Biden has made it obvious that he would like to see EVs made in the US by union labor. His administration is pushing for union- and American-made EVs to receive an additional $4,500 tax credit above the $7,500 offered for others. Ford, GM, and Stellantis (which now owns Chrysler) all have unionized factories. Tesla does not.
That might explain Musk’s sudden reversal of his previous anti-union stance. “I’d like hereby to invite UAW [United Auto Workers] to hold a union vote at their convenience,” he tweeted last night. “Tesla will do nothing to stop them.”
The National Labor Relations Board found that both Musk and Tesla violated the law on multiple occasions by interfering with union organizing at its Fremont, California, assembly plant. Musk was ordered to delete a tweet that suggested employees would no longer receive stock options if they voted in favor of forming a union.
“Nothing stopping Tesla team at our car plant from voting union,” Musk tweeted in 2018. “Could do so tmrw if they wanted. But why pay union dues & give up stock options for nothing?” (Tesla appealed the ruling to delete the tweet, which is why it’s still posted.)

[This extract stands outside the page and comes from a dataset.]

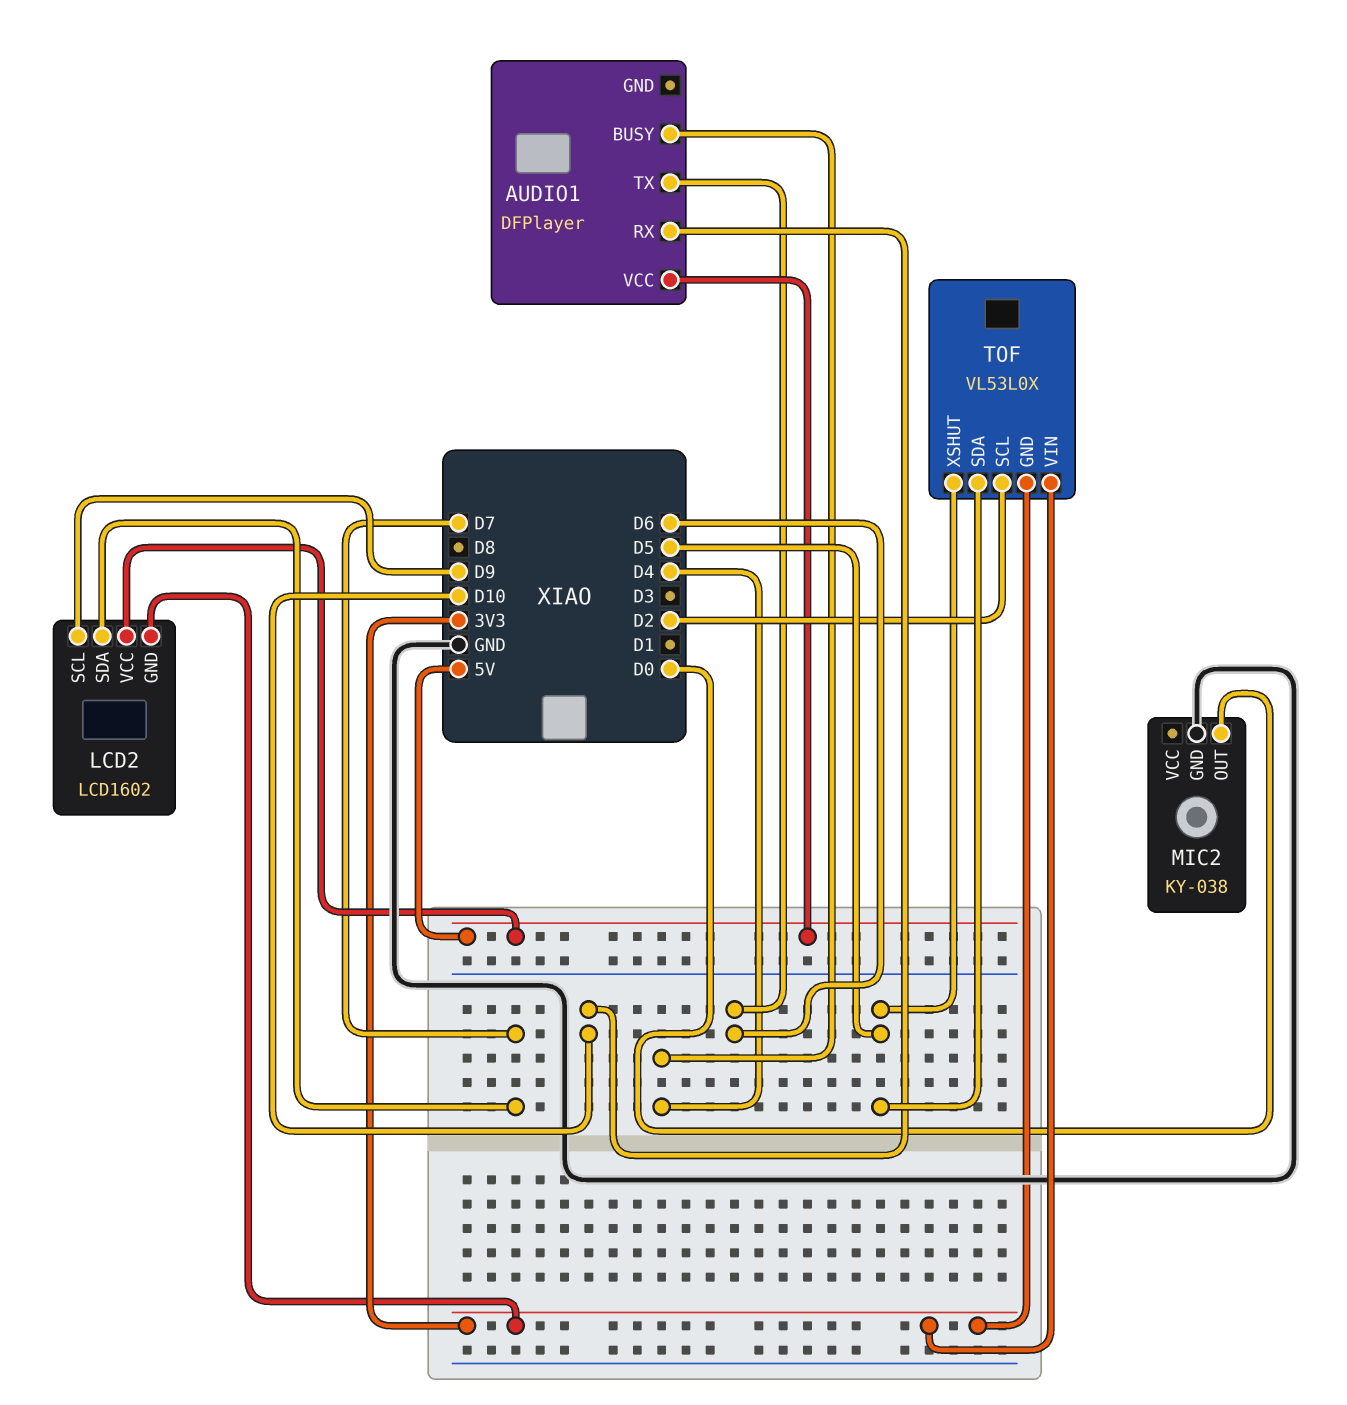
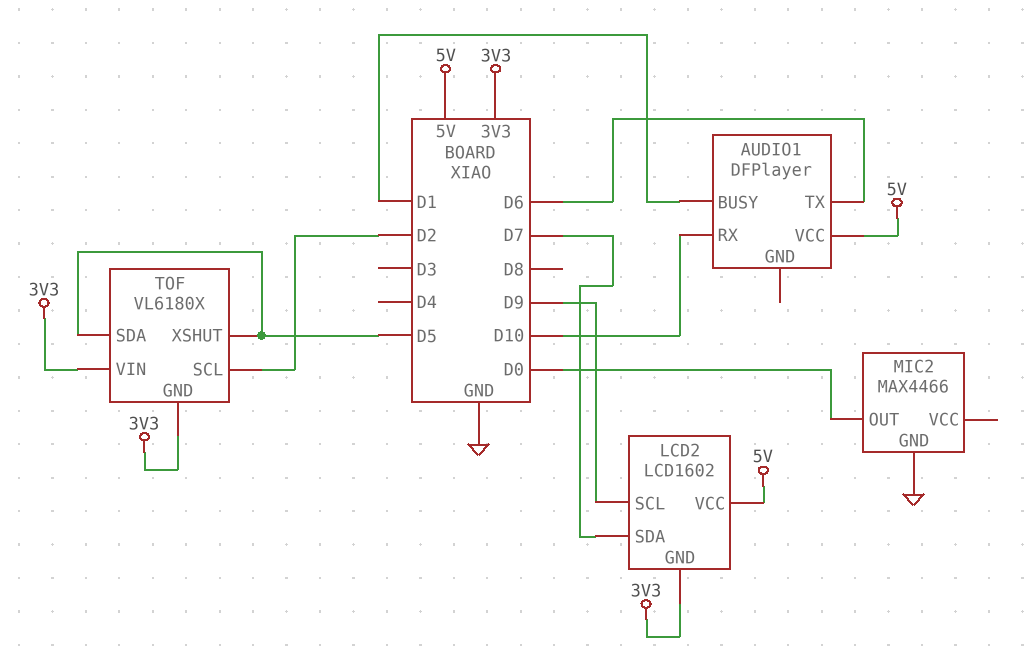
AUDIO1 pin BUSY: D4 -> D1
MIC2: KY-038 -> MAX4466
TOF: VL53L0X -> VL6180X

The NLRB also ordered Tesla to rehire a worker it had fired and give back pay to another, both of whom had been disciplined for protected union-related activity. An administrative law judge also found that Tesla illegally prevented employees from handing out pro-union leaflets in Tesla’s Fremont factory parking lot.
Since the last union-organizing drive at the Fremont plant in 2017, lawsuits and investigations have revealed a workplace that’s allegedly toxic for women and people of color.
A lawsuit filed in November by night-shift worker Jessica Barraza says that “multiple times a week, male co-workers brush up against Ms. Barraza’s back-side (including with their groins) or unnecessarily touch her under the pretext of working together in close quarters.” The suit says that Barraza has also been subject to verbal harassment, with men making comments like, “‘She’s got fat titties,’ ‘She’s got cakes!,’ ‘That bitch hella thick,’ ‘Go ahead, sexy,’ ‘Damn, girl!,’ ‘She has a fat ass,’ ‘Oh, she looks like a coke bottle,’ and ‘Girl has an onion booty.’”
Barraza said she had hoped to work her way up the ranks at Tesla but that the constant harassment had left her with post-traumatic stress disorder, forcing her to take a medical leave. She repeatedly complained to managers and human resources, “who failed to protect her,” the lawsuit says. As a condition of her employment, Barraza signed an arbitration agreement that is “unenforceable,” the suit alleges.
Last month, the California Department of Fair Employment and Housing sued Tesla, saying that the agency had fielded “hundreds of complaints from workers” over working conditions at the same factory. After investigating, the “DFEH found evidence that Tesla’s Fremont factory is a racially segregated workplace where Black workers are subjected to racial slurs and discriminated in job assignments, discipline, pay, and promotion creating a hostile work environment,” Kevin Kish, the agency’s director, said in a statement.
In a blog post, Tesla refuted the allegations, saying that the company “strongly opposes all forms of discrimination and harassment.”
When contacted by Ars, the UAW declined to comment for this article. However, the union pointed to Tesla’s ongoing appeal of the NLRB rulings that found the company in violation of the law—the implication being that if Tesla is serious about welcoming a union-organizing drive, it would begin by dropping the appeal and following the NLRB’s orders.